How Storage Is Referenced in Jobs

Tapis provides a unified way to access storage systems, but paths are never standalone. Every path is interpreted relative to a system.


System + Path (The Core Concept)#

In Tapis, file locations are defined using:

  • systemId → where the file lives

  • path → where it is on that system

Conceptually:

(systemId, path)

Documentation often shows this as:

tapis://systemId/path/to/file

…but this is shorthand.
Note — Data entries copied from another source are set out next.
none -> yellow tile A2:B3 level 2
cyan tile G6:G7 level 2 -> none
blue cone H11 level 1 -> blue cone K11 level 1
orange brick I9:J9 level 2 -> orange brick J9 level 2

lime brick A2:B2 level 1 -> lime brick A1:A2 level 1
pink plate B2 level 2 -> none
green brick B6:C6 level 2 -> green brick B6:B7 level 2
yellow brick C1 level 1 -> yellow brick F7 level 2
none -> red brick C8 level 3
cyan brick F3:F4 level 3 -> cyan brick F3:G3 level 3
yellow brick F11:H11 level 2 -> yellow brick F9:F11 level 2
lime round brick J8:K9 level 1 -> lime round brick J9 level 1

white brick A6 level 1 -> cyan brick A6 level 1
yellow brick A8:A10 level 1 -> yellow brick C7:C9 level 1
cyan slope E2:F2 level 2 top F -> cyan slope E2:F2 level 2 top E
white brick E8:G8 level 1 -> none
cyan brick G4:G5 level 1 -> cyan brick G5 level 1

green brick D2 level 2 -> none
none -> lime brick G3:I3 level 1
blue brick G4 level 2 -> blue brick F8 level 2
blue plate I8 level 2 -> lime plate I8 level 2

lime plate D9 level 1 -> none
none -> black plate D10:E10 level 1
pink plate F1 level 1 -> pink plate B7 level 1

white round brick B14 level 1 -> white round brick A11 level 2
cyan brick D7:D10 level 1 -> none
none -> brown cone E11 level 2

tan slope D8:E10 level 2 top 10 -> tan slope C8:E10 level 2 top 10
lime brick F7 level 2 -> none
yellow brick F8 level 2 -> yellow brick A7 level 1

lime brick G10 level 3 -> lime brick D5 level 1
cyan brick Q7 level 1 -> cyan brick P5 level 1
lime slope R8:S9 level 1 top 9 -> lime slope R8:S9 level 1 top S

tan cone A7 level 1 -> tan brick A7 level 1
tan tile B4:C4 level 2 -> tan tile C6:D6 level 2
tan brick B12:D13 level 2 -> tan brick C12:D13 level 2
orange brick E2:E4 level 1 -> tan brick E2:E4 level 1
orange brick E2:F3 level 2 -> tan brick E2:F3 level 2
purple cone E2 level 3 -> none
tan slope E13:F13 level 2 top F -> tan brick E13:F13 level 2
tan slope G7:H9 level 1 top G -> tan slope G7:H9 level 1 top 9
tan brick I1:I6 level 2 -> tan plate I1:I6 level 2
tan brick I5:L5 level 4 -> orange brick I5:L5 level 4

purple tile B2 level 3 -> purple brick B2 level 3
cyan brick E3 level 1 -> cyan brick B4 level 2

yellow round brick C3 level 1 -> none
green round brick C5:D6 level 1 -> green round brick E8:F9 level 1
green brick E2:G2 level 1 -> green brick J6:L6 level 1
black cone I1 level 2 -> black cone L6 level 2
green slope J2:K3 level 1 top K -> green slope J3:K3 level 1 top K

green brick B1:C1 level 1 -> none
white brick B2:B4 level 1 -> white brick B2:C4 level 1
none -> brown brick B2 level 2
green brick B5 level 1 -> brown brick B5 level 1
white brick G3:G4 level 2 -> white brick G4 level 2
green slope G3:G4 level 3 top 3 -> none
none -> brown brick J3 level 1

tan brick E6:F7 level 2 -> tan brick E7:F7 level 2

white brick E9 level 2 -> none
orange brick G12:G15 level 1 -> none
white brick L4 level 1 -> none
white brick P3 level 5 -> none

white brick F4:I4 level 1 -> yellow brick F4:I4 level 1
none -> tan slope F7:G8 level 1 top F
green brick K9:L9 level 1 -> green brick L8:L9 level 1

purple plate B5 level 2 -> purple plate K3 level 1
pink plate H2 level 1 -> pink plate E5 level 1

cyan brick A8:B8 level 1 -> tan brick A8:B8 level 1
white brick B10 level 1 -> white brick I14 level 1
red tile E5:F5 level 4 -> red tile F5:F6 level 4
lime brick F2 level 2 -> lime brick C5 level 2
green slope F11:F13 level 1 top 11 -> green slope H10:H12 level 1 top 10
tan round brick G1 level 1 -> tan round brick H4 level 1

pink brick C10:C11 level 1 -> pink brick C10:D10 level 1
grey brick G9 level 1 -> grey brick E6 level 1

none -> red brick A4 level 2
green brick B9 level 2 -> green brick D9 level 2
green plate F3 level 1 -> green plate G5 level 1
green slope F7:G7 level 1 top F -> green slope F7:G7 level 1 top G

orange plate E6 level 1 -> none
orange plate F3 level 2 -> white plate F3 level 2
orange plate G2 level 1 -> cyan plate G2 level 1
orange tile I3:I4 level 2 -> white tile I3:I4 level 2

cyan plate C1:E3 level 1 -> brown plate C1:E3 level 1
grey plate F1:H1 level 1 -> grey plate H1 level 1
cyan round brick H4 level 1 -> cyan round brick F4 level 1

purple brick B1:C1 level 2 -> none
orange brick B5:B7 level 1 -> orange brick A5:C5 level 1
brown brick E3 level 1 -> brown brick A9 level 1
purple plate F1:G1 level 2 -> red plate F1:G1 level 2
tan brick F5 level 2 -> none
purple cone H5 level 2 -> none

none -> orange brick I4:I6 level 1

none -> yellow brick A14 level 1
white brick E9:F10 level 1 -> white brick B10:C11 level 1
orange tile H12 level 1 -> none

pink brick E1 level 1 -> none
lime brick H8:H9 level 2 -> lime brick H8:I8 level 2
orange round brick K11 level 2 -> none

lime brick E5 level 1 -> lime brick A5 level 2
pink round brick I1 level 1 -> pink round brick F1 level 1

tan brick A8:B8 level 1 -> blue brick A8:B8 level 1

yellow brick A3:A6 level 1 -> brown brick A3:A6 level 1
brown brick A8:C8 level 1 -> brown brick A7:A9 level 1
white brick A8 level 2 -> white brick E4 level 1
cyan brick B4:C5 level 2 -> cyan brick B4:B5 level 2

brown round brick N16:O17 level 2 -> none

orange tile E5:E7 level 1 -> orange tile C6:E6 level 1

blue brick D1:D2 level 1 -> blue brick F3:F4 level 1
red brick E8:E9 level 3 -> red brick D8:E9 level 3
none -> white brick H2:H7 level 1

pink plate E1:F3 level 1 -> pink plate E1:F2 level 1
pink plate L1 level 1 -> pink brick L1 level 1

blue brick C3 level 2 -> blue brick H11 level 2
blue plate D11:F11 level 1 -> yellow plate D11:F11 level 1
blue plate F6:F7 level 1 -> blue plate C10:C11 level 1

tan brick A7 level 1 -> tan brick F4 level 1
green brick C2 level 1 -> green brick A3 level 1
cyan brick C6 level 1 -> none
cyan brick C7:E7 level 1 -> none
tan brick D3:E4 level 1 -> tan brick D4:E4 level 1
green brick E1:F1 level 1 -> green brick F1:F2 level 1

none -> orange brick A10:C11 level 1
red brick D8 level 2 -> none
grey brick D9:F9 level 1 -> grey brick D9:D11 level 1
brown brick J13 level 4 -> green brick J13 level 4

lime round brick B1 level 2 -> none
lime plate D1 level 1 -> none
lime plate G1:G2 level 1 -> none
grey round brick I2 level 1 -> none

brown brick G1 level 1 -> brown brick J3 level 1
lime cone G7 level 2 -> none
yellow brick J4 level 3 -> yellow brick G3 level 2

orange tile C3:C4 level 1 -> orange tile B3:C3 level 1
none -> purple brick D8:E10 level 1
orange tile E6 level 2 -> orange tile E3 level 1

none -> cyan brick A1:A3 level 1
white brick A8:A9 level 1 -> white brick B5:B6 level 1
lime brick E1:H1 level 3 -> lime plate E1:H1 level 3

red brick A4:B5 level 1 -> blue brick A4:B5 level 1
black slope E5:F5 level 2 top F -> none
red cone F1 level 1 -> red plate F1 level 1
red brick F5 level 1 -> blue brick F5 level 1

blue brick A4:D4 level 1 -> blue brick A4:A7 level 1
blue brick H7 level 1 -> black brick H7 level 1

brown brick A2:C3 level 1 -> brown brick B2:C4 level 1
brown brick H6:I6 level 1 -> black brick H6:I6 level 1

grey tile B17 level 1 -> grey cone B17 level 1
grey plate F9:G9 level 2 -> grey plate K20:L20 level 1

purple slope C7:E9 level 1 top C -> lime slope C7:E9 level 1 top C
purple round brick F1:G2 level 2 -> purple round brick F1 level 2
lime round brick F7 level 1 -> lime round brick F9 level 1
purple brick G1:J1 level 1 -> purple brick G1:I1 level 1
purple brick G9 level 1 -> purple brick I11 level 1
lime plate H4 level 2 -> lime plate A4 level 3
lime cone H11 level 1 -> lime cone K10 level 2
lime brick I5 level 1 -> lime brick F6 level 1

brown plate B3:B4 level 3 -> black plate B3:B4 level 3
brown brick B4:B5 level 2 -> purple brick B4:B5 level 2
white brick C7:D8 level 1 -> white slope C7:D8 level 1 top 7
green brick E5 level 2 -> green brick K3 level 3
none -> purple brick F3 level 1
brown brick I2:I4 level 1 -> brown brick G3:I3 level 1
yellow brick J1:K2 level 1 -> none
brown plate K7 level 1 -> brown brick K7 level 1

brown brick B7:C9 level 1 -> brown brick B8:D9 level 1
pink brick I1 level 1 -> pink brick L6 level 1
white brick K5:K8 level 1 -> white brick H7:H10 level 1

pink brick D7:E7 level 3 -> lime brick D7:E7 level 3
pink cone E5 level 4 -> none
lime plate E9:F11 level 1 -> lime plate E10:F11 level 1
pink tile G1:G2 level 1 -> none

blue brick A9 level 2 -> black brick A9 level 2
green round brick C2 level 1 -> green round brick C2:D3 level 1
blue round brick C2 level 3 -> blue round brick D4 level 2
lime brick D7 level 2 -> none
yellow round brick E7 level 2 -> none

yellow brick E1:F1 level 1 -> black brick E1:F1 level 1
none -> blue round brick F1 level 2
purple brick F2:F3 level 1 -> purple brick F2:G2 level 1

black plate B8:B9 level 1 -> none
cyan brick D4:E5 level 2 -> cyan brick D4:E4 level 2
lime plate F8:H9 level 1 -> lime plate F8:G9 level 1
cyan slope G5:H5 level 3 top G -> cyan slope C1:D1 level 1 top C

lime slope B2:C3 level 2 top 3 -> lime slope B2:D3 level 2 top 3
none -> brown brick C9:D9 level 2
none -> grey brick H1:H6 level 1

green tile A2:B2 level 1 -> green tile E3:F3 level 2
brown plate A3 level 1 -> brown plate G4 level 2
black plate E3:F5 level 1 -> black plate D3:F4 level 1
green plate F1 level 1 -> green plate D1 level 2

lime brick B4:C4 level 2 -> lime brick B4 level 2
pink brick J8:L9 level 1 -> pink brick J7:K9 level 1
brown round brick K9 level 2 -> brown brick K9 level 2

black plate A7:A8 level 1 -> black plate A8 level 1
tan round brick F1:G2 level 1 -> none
APIs and job definitions always separate the two.


Common DesignSafe Storage Systems#

Storage Location

Typical System ID

MyData

designsafe.storage.default

Work

designsafe.work.stampede3

Community

designsafe.storage.community

Scratch (HPC)

designsafe.compute.stampede3


Example: Input File Reference#

{
  "sourceSystemId": "designsafe.storage.default",
  "sourcePath": "/myfolder/input/model.tcl"
}

This tells Tapis exactly where to fetch the file from.


Output Locations Matter#

If your app writes output to:

/scratch/05072/silvia/run01

Those files will not automatically appear in JupyterHub or the Data Depot.

Best practice:

  • Write final outputs to WORK or MyData

  • Or explicitly copy them at the end of your job


Why Tapis Paths Feel Strict (and That’s Good)#

Tapis enforces clarity:

  • No ambiguous relative paths

  • No implicit working directories

  • No guessing which system you meant

This discipline is what allows:

  • Web-submitted jobs

  • Automated pipelines

  • Reproducible workflows


Summary: Tapis Path Rules of Thumb#

  • Always think system first, path second

  • Scratch is fast but temporary

  • Work is the bridge

  • Final results belong in Work or MyData


Designing Path-Safe, Reproducible Workflows#

From Interactive Exploration to Scalable Runs

Paths are not just technical details—they encode workflow intent.

A good path strategy answers:

  • Where do inputs live?

  • Where do intermediate results go?

  • Which outputs should persist?



Example Workflow Pattern#

MyData/
 └── projectA/
     ├── inputs/
     ├── scripts/
     └── notebooks/

Work/
 └── projectA/
     ├── run01/
     ├── run02/
     └── results/

Scratch/
 └── projectA/
     └── run01_tmp/

Portability Principle#

Your code should not change when moving between:

  • Jupyter exploration

  • Single-node tests

  • Large-scale HPC runs

Only paths and environment variables should differ.


Common Anti-Patterns to Avoid#

  • Hard-coding /home/jupyter/… in batch jobs

  • Writing final results only to Scratch

  • Relying on implicit working directories

  • Mixing inputs and outputs in the same folder


The Big Picture#

Path-safe workflows enable:

  • Debugging in Jupyter

  • Scaling on HPC

  • Automation through Tapis

  • Sharing with collaborators

They are foundational—not optional—for serious computational research on DesignSafe.